On January 30, 2023, the Company provided an update on its development pipeline and business outlook for 2023. The Company intends to prioritize capital resources toward the expansion of our development pipeline through opportunistic in-licensing and acquisition of clinical-stage assets targeting debilitating and rare diseases. The Company plans to out-license our bone-targeting drug platform and precision bone growth molecule NOV004 designed for accelerated fracture repair in patients with bone fractures and osteogenesis imperfecta.
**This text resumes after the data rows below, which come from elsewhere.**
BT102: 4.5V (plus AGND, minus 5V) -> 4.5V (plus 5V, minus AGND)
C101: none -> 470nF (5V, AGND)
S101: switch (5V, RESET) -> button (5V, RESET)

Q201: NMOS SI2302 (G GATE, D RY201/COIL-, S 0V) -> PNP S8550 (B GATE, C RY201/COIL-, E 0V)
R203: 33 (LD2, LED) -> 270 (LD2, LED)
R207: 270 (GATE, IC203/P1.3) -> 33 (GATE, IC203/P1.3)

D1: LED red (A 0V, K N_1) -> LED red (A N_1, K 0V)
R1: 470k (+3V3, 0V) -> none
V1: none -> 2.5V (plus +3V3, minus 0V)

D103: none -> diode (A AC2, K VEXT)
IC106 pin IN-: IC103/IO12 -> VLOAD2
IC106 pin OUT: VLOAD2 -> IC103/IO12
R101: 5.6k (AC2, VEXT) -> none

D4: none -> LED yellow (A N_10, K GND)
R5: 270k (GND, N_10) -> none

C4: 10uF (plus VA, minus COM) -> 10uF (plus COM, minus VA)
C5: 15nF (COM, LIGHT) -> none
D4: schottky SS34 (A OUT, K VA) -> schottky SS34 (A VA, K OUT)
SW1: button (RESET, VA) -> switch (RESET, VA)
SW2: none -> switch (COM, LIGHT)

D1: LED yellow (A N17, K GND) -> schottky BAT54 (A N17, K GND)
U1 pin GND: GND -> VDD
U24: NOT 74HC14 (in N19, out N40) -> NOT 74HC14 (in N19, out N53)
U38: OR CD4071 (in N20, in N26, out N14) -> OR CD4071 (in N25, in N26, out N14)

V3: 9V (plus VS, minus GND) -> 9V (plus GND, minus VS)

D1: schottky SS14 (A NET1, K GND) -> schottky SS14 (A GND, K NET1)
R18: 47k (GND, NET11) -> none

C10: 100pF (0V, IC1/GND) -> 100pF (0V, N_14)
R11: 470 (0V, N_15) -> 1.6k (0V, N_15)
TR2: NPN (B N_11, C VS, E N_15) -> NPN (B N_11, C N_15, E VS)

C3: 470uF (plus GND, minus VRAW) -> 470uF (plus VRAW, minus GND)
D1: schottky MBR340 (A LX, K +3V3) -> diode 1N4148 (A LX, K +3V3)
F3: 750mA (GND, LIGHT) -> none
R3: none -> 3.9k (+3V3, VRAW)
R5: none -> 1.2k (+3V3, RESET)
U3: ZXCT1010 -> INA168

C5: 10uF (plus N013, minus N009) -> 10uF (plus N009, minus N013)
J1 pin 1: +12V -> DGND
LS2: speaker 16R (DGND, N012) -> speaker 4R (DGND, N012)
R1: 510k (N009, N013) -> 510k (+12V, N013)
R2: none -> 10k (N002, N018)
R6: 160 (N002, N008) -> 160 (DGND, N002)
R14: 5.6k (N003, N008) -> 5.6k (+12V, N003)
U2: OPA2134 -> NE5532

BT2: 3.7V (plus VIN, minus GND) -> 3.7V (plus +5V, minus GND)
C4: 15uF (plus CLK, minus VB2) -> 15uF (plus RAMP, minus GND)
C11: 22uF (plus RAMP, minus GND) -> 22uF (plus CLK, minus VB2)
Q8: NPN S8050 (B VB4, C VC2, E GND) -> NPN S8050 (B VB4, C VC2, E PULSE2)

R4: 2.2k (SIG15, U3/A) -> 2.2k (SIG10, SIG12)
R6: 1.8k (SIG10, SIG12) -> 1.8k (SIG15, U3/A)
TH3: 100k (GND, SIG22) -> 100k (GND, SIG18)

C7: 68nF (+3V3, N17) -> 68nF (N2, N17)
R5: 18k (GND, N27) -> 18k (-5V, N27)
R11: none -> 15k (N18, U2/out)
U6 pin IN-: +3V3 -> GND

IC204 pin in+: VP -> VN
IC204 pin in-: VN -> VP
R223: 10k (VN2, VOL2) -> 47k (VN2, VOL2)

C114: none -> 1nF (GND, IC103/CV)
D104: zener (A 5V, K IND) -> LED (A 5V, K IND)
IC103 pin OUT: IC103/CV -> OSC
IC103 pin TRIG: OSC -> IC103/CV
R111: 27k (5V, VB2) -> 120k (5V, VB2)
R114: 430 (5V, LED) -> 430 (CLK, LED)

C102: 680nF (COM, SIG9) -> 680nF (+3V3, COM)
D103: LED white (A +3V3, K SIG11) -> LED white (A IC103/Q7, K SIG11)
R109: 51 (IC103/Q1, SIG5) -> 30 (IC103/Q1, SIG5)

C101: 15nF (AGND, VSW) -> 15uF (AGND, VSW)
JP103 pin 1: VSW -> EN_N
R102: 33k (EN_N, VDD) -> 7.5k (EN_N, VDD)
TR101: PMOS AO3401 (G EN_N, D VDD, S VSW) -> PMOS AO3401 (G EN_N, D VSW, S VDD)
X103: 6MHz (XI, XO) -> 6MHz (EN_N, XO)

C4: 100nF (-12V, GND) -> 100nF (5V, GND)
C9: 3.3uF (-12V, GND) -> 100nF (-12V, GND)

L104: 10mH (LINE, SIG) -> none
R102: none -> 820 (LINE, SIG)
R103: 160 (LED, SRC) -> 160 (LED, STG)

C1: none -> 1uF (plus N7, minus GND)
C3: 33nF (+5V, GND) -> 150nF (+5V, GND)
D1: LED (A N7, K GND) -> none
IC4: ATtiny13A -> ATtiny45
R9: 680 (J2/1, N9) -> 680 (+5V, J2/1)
Novosteo, Inc. Acquisition

On May 9, 2022, the Company entered into an Agreement and Plan of Merger and Reorganization (the “Merger Agreement”) with Novosteo, Quince Merger Sub I, Inc., a Delaware corporation and a wholly owned subsidiary of the Company, Quince Merger Sub II, LLC, a Delaware limited liability company and a wholly owned subsidiary of Company, Novosteo, and Fortis Advisors LLC, a Delaware limited liability company, solely in its capacity as the securityholders’ representative. The transaction closed on May 19, 2022. Pursuant to the terms of the Merger Agreement, at the closing of the Acquisition ("Acquisition"), each share of capital stock of Novosteo that was issued and outstanding immediately prior to the Effective Time was automatically cancelled and converted into the right to receive 0.0911 shares of common stock, par value $0.001 per share, of the Company. The Company issued 5,520,000 shares and assumed 507,108 outstanding Novosteo options after conversion with the awards, retaining the same vesting and other terms and conditions as in effect immediately prior to consummation of the Acquisition.

 

Pursuant to the Merger Agreement, upon the terms and subject to the conditions set forth therein, Merger Sub I merged with and into Novosteo (the “First Merger”), with Novosteo as the surviving entity in the First Merger (the “First Step Surviving Corporation”). Immediately following the First Merger, the First Step Surviving Corporation merged with and into Merger Sub II, with Merger Sub II surviving the Acquisition. Merger Sub II was renamed Novosteo, LLC and is a wholly-owned single member limited liability corporation. Novosteo, LLC has a wholly owned subsidiary in Australia, Novosteo Pty Ltd.

Liquidity and Capital Resources

The Company has incurred losses and negative cash flows from operations since inception and expects to continue to generate operating losses for the foreseeable future. As of December 31, 2022, the Company had an accumulated deficit of $288.3 million. Since inception through December 31, 2022, the Company has funded operations primarily with the net proceeds from the issuance of convertible promissory notes, from the issuance of redeemable convertible preferred stock, from the net proceeds from the IPO and from the net proceeds from the PIPE Financing. As of December 31, 2022, the Company had cash, cash equivalents, and short-term investments of $90.2 million, which it believes will be sufficient to fund its planned operations for a period of at least 12 months from the date of the issuance of the accompanying consolidated financial statements. The Company also has long-term investments of $3.6 million.

Management expects to incur additional losses in the future to fund the Company's operations and conduct product research and development and may need to raise additional capital to fully implement its business plan. The Company may raise additional capital through the issuance of equity securities, debt financings or other sources including out-licensing or partnerships, in order to further implement its business plan. However, if such financing is not available when needed and at adequate levels, the Company will need to reevaluate its operating plan and may be required to delay the development of its product candidates.